Menteri Keuangan Sri Mulyani menjawab keraguan masyarakat terkait data pertumbuhan ekonomi kuartal II 2025 berada di angka 5,12 persen secara tahunan (year on year/yoy). Dia memastikan Badan Pusat Statistik (BPS) berpegang teguh pada integritas, sehingga bisa dipercaya.
"Ya kita selama ini menggunakan BPS kan ya. Jadi BPS tentunya menjelaskan mengenai datanya, metodologinya, sumber informasinya. Kita tetap percaya BPS," tegasnya kepada awak media di kompleks Istana Negara, Rabu (6/8).
Sri Mulyani mengatakan, pemerintah akan tetap melihat semua indikator perekonomian dari BPS, termasuk data terkait konsumsi rumah tangga.
"Ya kan kita lihat semua indikator berdasarkan BPS. Data sign mengenai rumah tangga juga dari mereka.

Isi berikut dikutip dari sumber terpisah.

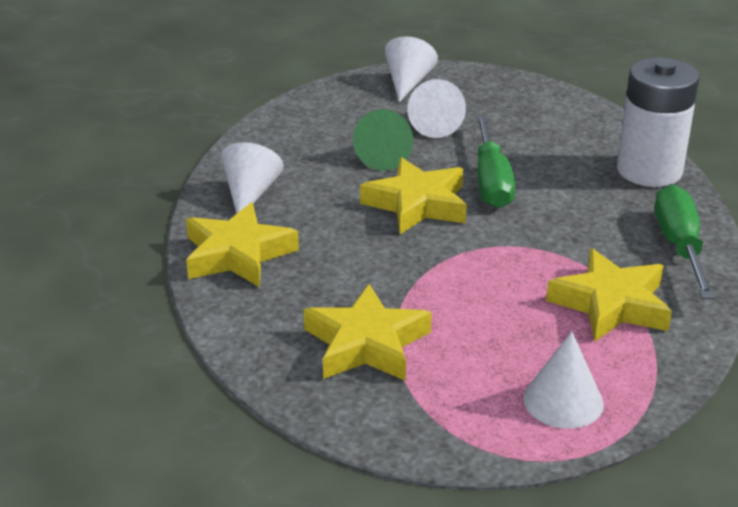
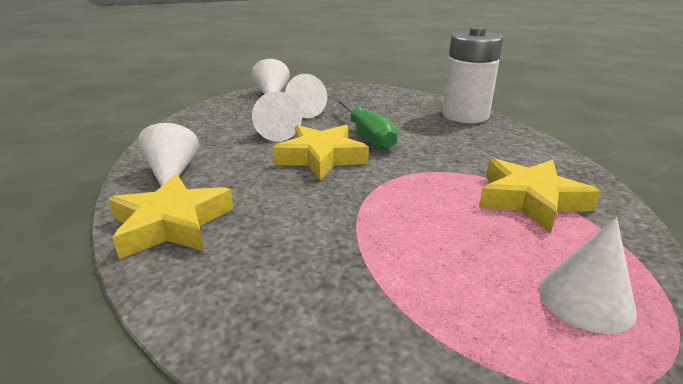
camera: 20 degrees left, 5 degrees down
(366, 343) = (346, 286): yellow star -> none
(385, 156) = (278, 133): green cone -> white cone
(679, 246) = (532, 152): green screwdriver -> none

Jadi saya rasa BPS tetap berpegang kepada integritas dari datanya," imbuhnya.
Kepala BPS Amalia Adininggar Widyasanti juga buka suara soal keraguan masyarakat terkait pertumbuhan ekonomi kuartal II 2025. Dia memastikan standar BPS mengikuti ketentuan internasional. "Kan ada standar internasional," jawabnya singkat.
Saat ditanya terkait realisasi pertumbuhan ekonomi tersebut jauh di atas konsesus ekonom dan analis, Amalia hanya bisa memastikan bahwa seluruh data pendukungnya sudah benar.
"Data-data pendukungnya udah oke. Udah semua. Pendukungnya sudah mantap lah itu," tandas Amalia.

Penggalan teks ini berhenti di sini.